6/20/2010

Seattle 119, Cloud Spit and Rag Rugs

I feel like launching a protest against G-d - a universal boycott until conditions improve. My friends' lives are chipmunk cheeks of unfair and not-their-fault, of addiction, and heartbreak, and sickness. I spent today cleaning my room and reorganizing my bookshelf, taking breaks to knead bread and eat vegetarian sausages and suck on the phone like an agony milkshake. When did we inherit all this pain? When did our cracks turn into fault lines? Are ever going to be safe from the earthquakes?

It has been a cold and rainy June. The peas blossomed, then fruited, and are shriveling. I eat them on my way between houses, snatching one every so often. I don't touch the lettuce. Why did we plant so much lettuce? There's garlic in the back yard, full of scapes wanting harvest. My share from the farm box has small carrots, a fistful of chard, tiny beets with huge greens. More damn lettuce. Today, the clouds have alternated between crying and spitting and breathing condensation all over us. I miss hot summer rains that chased humidity. I want to storm-watch something fierce. It never roars here. It aches.

Late nights at the kibbutz around the kitchen table. I'm ripping Tamar's excess fabric into strips, see if I can't make one of those braided rugs that became so popular to make in college. Remember those worn-carpet days in the living room, with old tshirts and scissors and the growing piles of rags and talking over the teevee and shiny fingers from the popcorn? Remember how we tried to stitch home into an institution?

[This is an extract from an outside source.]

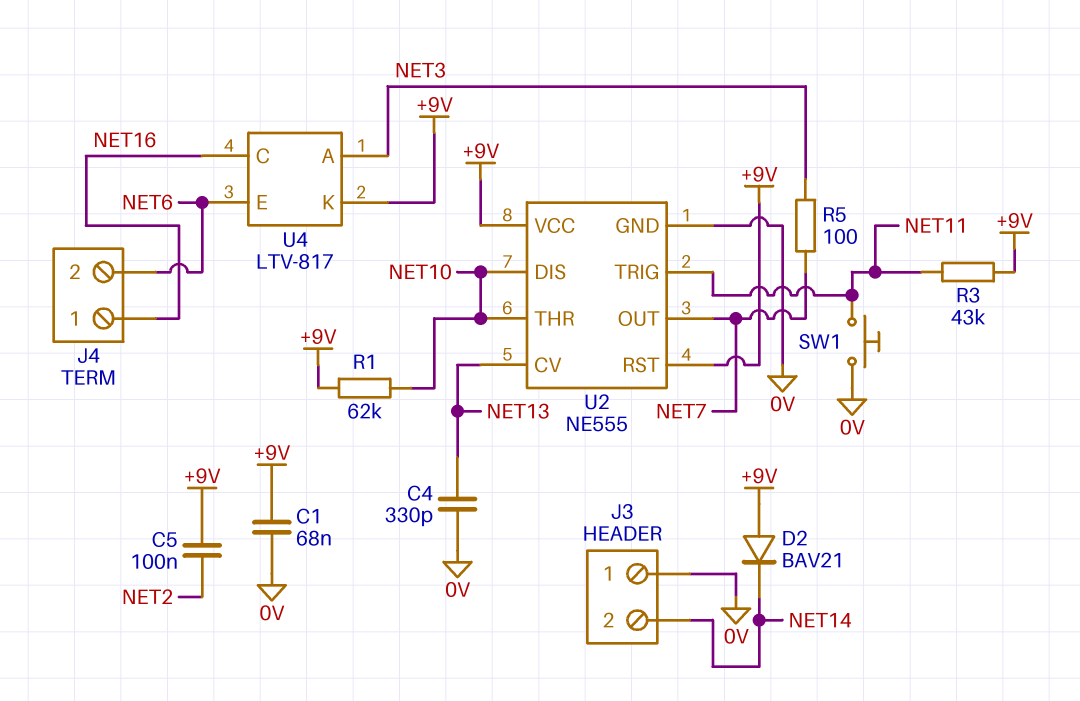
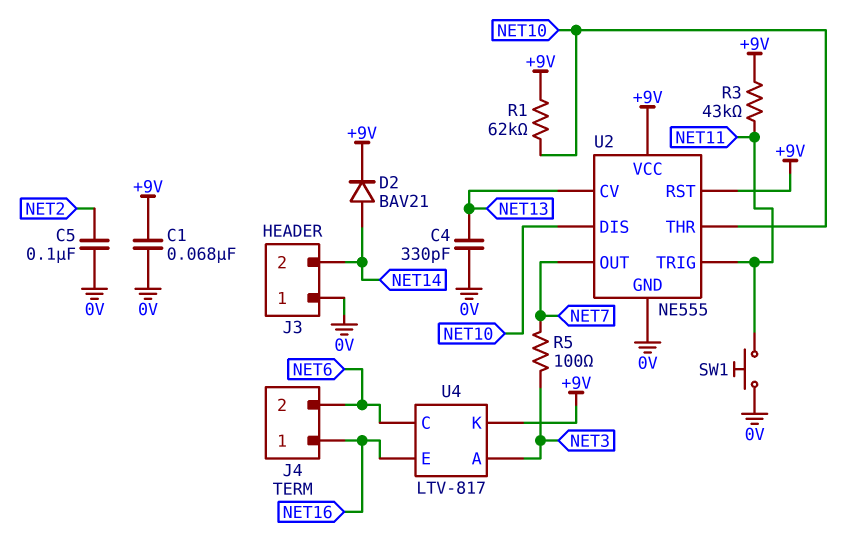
C5: 100nF (+9V, NET2) -> 100nF (0V, NET2)
D2: diode BAV21 (A +9V, K NET14) -> diode BAV21 (A NET14, K +9V)
U4 pin C: NET16 -> NET6
U4 pin E: NET6 -> NET16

Tomorrow is my birthday. I'm going trapezing again. I want to make this Year of the Body. I'm not sure what that means yet; it's been kicking around in my head for weeks. Perhaps I'll have a better idea by the time Rosh Hashanah rolls around, when I devote real time to thinking about this. Maybe that rug will get finished, and find a place near a door, on a cold floor, somewhere one stop from the graveyard. Maybe the clouds will breathe and part for a smile. Maybe G-d will stick a white flag made out of kerchiefs and ballpoint pens and say "Okay, you win. You win."

3 comments:

Anonymous said...

aawww! and here I thought Seattle summers were supposed to be a break from the grayness, like last year. have a wonderful birthday tomorrow.
big hugs,
Love,
YVLM

Anonymous said...

Hello Dandoo,
Just a quick repetition: HAPPPY BIRTHDAY!!!
LYPGM

gillis said...

"It never roars here. It aches"
I LOVE that line.
I was also happy to see that you discovered my friend James's blog; yours and his are two of my favorites.